演出家とキャストが対等な立場で会話をして一緒に作り上げている感覚

――舞台『神話、夜の果ての』はカルト宗教とその施設で育つ子どもたちの物語で、宗教に関わる重大事件の中で、信仰する者とその子どもがどういった精神世界にいるのかを描きだします。本作は川島さんにとって初めてのヒロインでの舞台出演になります。どのようにオファーがあったのでしょうか。

川島鈴遥(以下、川島) 作・演出の詩森ろばさんが『神話、夜の果ての』の脚本を書いていたときに、ヒロインのシズル役に当てはまる人がいないから、男の子に変えようかみたいな話になりかけていたそうなんです。そんな中、うちのマネージャーさんが、詩森さんと知り合いで、私を薦めてくださって。詩森さんが私の映像資料を見て、シズル役に決めていただいたそうです。

――川島さんが出演した、昨年から今年にかけて放映されたドラマ『仮想儀礼』(NHK BSプレミアム4K)も宗教がテーマでしたよね。
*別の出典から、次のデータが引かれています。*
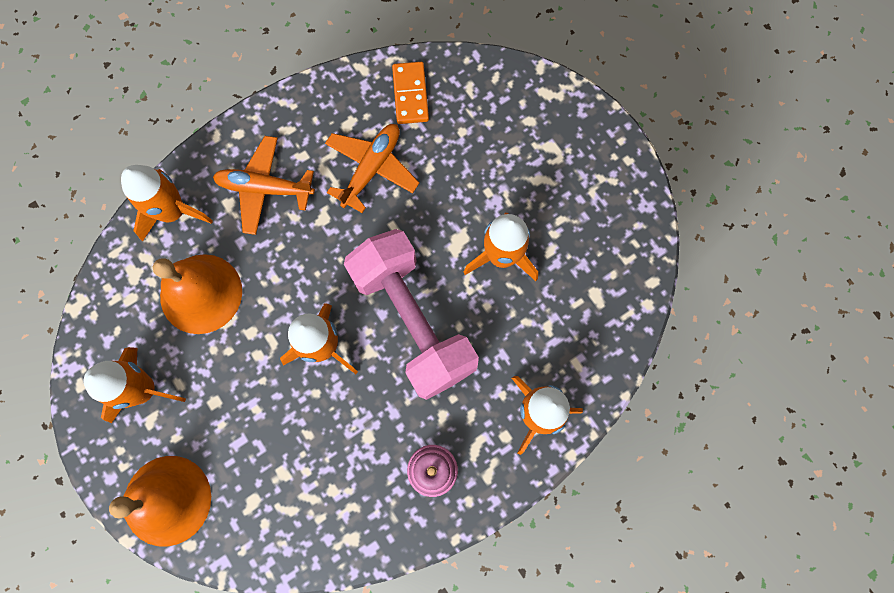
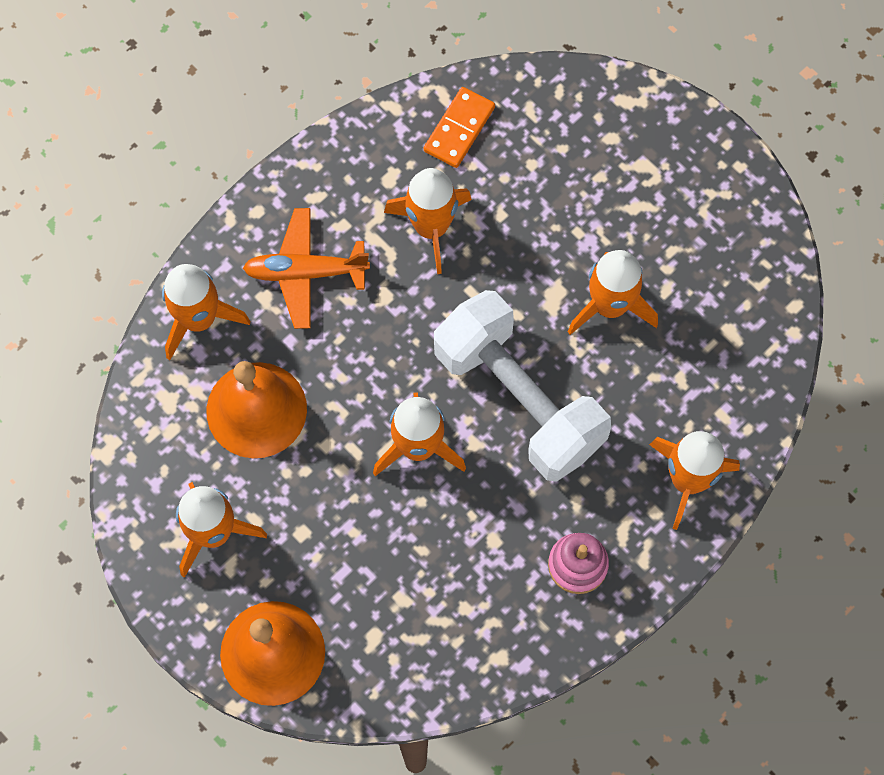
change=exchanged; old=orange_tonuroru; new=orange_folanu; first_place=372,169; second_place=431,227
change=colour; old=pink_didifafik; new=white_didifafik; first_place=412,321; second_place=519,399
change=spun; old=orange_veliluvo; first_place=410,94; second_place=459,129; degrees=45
川島 初めて台本を読んだときは、そこまで『仮想儀礼』で演じた役とはリンクしていると感じなかったんですが、稽古を重ねるにつれて、考え方などに通じるものがあって。もしかしたら、そこにビビッときて詩森さんは私を選んでくださったのかもしれません。

――台本を読んだ印象はいかがでしたか。

川島 まず簡単に扱えるような作品ではないなという印象があったんですが、物語というよりも、最初はセリフ量に目が行ってしまいました(笑)。キャストは5人で、ずっと舞台上にいて、会話劇で回していかなきゃいけない。各自が膨大なセリフ量で、それをぶっ通しで1時間半やるんだと思うと、怖くて先に進めないというか……。なかなか物語が入ってこない部分もあって、それでは駄目だと思って、覚悟を決めて読みました。そのときに浮かび上がってきた切なさ、怒りなど、複雑に渦巻いた感情が心に響いたのは覚えていて。その感情がどうして湧き上がったのかは、脚本を読んだ段階では理解できなかったんです。それを稽古で見つけていくんだろうなと思いました。

――心情を言葉で伝えるような、説明的な会話劇ではないということですね。

川島 そうです。なぜこの施設にいるのか、主人公のミムラはどういう人物で、どういう人生を歩んできたのかなどは、本人以外の人物のセリフで語られていくんですが、「今悲しいです」みたいに感情を説明するセリフは一切ないんです。ト書きも必要最低限なので、ここで笑う、ここで泣くといった表現は、役者が構築するものなんだなと。台本上では、どういうシーンになるのか分からないから、そこの怖さもありました。でも、それを楽しみつつ本読みから立ち稽古に入って、回を重ねるにつれて明らかになっていくシーンもあって、言語化はできないけど、肌で感じるものがありました。

――そういう心理的なことは、役者さんそれぞれが考えてくださいということでしょうか。

川島 だと思います。詩森さんから心理的な説明はないですし、具体的な動きの指示もないんです。立ち稽古で「1回やってみてください」と言われてやってみて、「今のばっちりでした」とか、違った場合は、「私はこう思っていますけど」と詩森さんが思いの丈を語ってくださった上で、「鈴遥ちゃんはどう思っている?」と聞いてくださって、解釈の部分を噛み砕いていくんです。演出家さんとキャストというよりは、対等な立場で会話をして、一緒に作り上げていくという稽古場なので、安心できる場所ですし、キャストに信頼を置いてくださっているんだなと感じます。